Why didn’t everyone find a way for Brown, whose contributions to the program are not in dispute, to exit gracefully?

It depends on who you ask.

“i was really hopeful that he and I could agree what the future would be and when we would make that decision and go forward,” athletics director Bubba Cunningham told the Tar Heel Sports Network earlier this week.

“But ultimately, we couldn’t.”

Brown said he did not want his job status to be a distraction as the team prepped for NC State, which has now beaten the Tar Heels four consecutive times, and preferred to address it after the season.

He said administrators wanted him to announce his retirement on Monday. Instead on that day, Brown told local media that his intention was to return for another season, echoing similar comments reported the previous week.

Brown said then administrators wanted him to announce it on Friday. Such an announcement would have allowed the school and program to turn Saturday’s game into a celebration of Brown.

“I sure wasn’t going to it Friday before the game,” he said. “You’re 24 hours from the game and disrupting their entire lives.”

Brown said he would have the conversation about his future on Saturday night or Sunday, after the game.

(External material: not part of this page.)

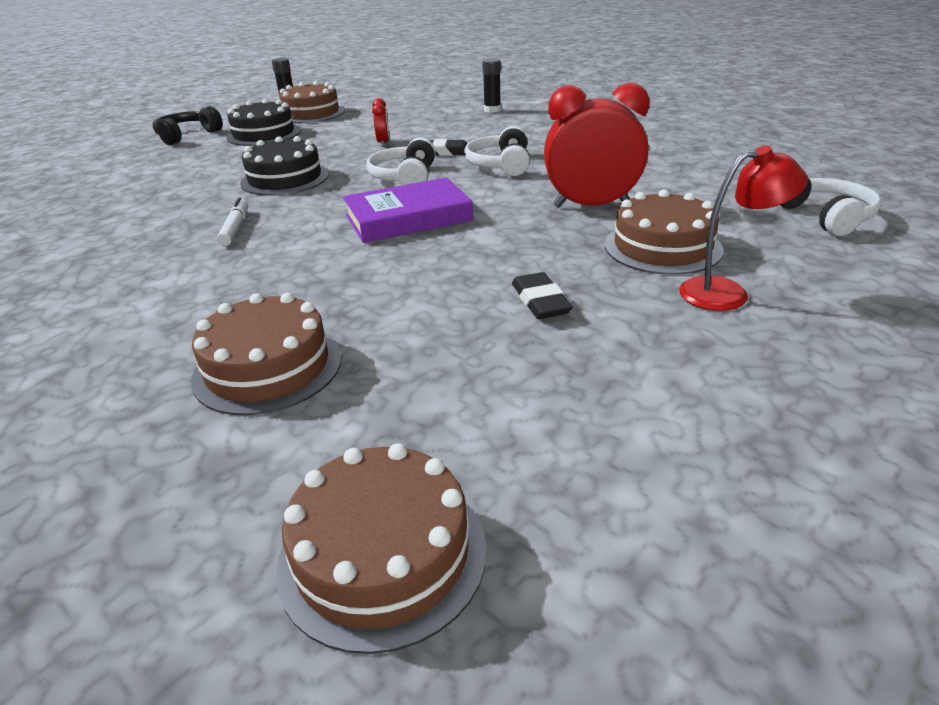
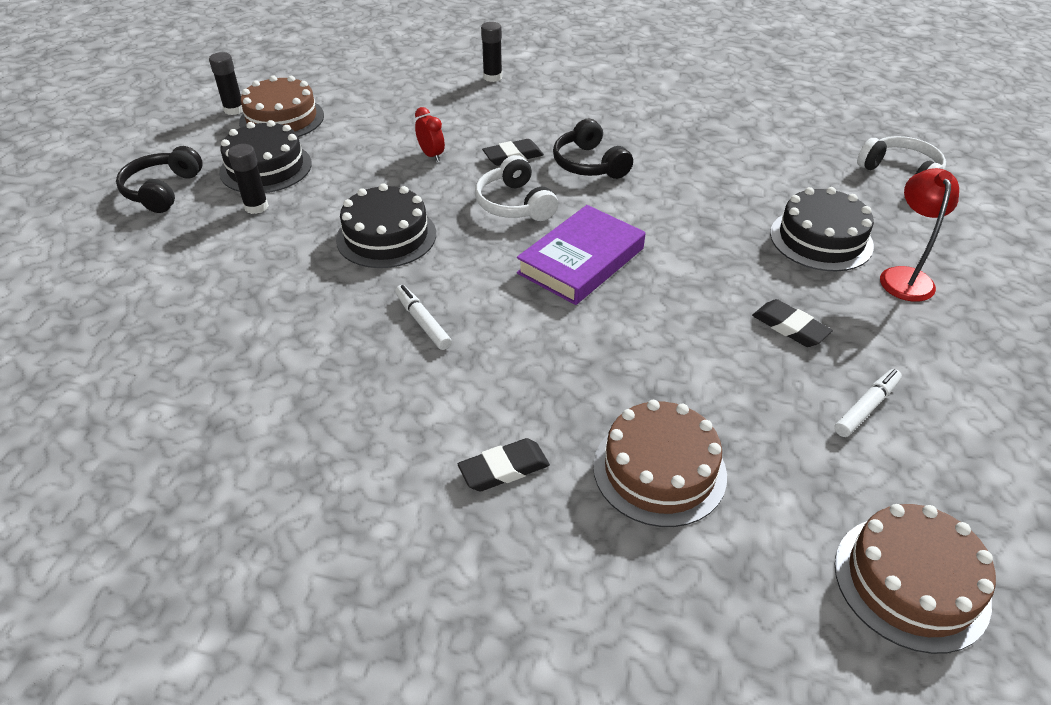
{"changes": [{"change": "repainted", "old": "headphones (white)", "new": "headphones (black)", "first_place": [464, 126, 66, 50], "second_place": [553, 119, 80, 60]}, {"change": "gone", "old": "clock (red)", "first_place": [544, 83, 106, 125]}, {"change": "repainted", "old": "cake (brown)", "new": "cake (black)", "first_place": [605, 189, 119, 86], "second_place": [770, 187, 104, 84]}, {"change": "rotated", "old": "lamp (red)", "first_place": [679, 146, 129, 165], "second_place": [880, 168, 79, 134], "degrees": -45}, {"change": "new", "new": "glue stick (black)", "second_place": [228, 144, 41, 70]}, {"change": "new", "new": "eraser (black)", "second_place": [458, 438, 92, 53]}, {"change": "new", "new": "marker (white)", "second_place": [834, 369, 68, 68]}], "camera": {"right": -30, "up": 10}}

“I was just disappointed in the way it was done,” Brown said. “We could have had a joint press conference. I could’ve stayed and worked all this out where I worked here for a while, but that didn’t happen.”

Instead Cunningham fired Brown on Monday. On Tuesday, Brown told his team and the university announced it publicly.

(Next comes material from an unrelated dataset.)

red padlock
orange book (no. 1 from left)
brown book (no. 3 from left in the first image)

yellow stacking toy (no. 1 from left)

“I said that we’re going to have a different coach next year, and we couldn’t agree about how,” Cunningham said earlier in the week.

In his remarks Saturday, Brown said he talked with Cunningham and John Preyer, the chairman of the UNC Board of Trustees. He said he did not speak with Roberts.

Preyer has been critical of the way Brown’s status was handled. He was again Saturday.

“Mack had communicated to me on numerous occasions that at the end of the season he was going to do whatever the university wanted him to do,” Preyer said after the game. “If the university wanted him to resign, retire, at the end of the season, he was going to do what was in the best interest of the university. I have no doubt that is 100% the case.”

Brown never told Cunningham or Roberts that he would resign or retire, a university spokesperson told WRAL on Saturday night.

Brown told local reporters Monday that his intention was to come back for a seventh season.

“What he said on Monday, giving the indication that he might want to come back?” Preyer said. “Big rival game on Saturday, wanting to dispel any hint of whatever, provide continuity for the game, provide continuity for recruits, I mean, that’s only natural.”

Discussions about the direction of the program have been happening since the Tar Heels’ embarrassing 70-50 loss to James Madison on Sept. 21. Brown’s locker room comments after the game were interpreted by some as quitting.

He clarified the remarks later.

But Brown said Saturday that he’d heard North Carolina was doing due diligence on other coaches after that game.

“And they should,” Brown said. “I felt like we probably couldn’t overcome that.”